Sorry for the ping, @DABH , but this affects the performance of every winston user, so I'd like to get it triaged sooner than later. Thanks!

DABH commented 1 month ago

Howdy! This seems like a great thing to investigate. I believe your reports that formatters are getting called even if the item is ultimately not being logged, which is obviously a glaring perf issue that would be wonderful to fix. Ideally we could fix this at the winston not logform level so that we don't have to pass an extra object into every formatter call (which would make the abstraction kind of leaky as well).

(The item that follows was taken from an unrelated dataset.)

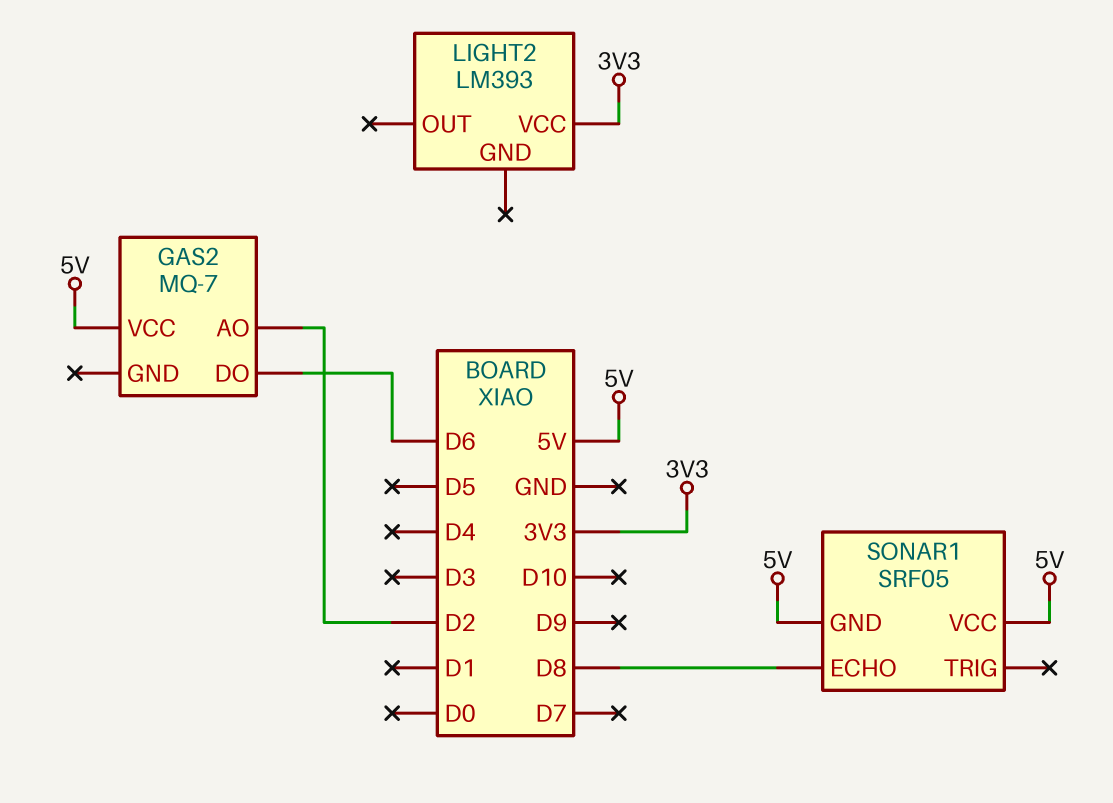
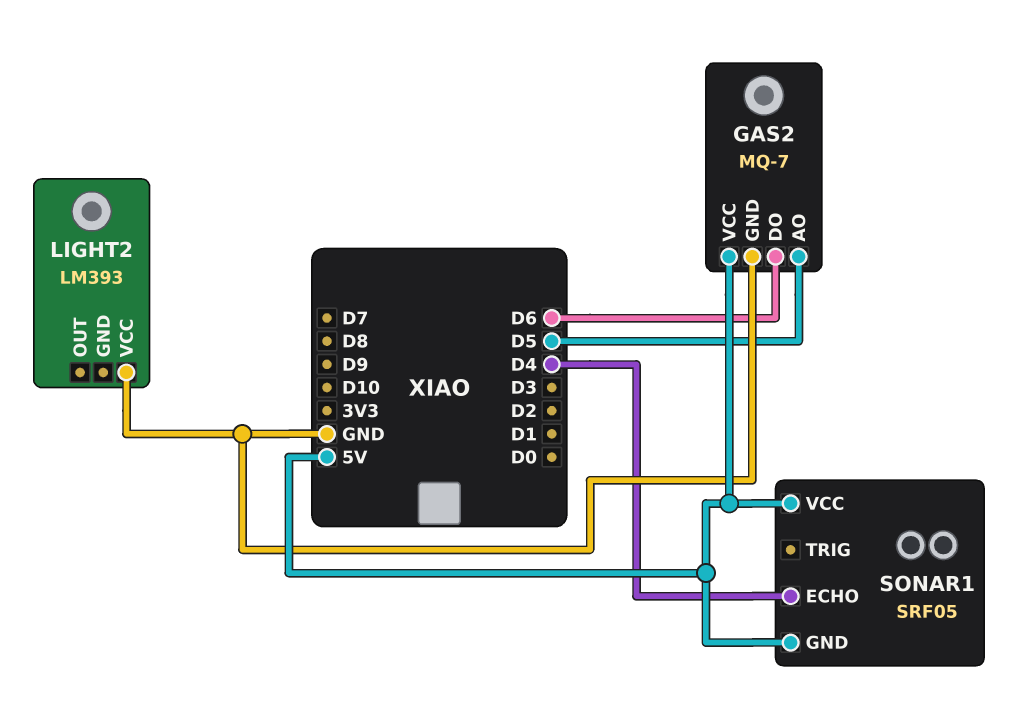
GAS2 pin AO: D2 -> D5
GAS2 pin GND: none -> GND
LIGHT2 pin VCC: 3V3 -> GND
SONAR1 pin ECHO: D8 -> D4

https://github.com/winstonjs/winston/blob/17192754733c40d261d76b690d84d4d2608c05f1/lib/winston/logger.js#L308-L313 makes it sound like the intent was indeed to only call format when an item is actually being logged, but I guess that's not how things worked out (or I'm reading too much into that).

Filtering for level happens at the winston-transport level https://github.com/winstonjs/winston-transport/blob/master/modern.js#L80 not the winston level though.

Hmm but so does transformation/formatting https://github.com/winstonjs/winston-transport/blob/master/modern.js#L91.

But seems like that level filtering doesn't happen when you call log on the logger vs. writing directly to a transport https://github.com/winstonjs/winston/blob/17192754733c40d261d76b690d84d4d2608c05f1/lib/winston/logger.js#L207 - log just writes to each of the transports and then the transports each do their own thing.

[whoops left this draft unfinished for a few days]

I think my conclusion so far is that transports filter early based on log level, but the logger does not. If you configure a log level(s) on your transport rather than the logger, do things work better for you? We could add some similar short-circuiting code the logger itself, because I think the logger's level is supposed to override whatever levels the transports set?? But I'm trying to think about why that code would not be in there already, it's possible there's some edge case I'm missing around child loggers, if transports should have higher precedence than loggers, or some bad performance hit, or? (or maybe this is just some glaring oversight in the logger class?)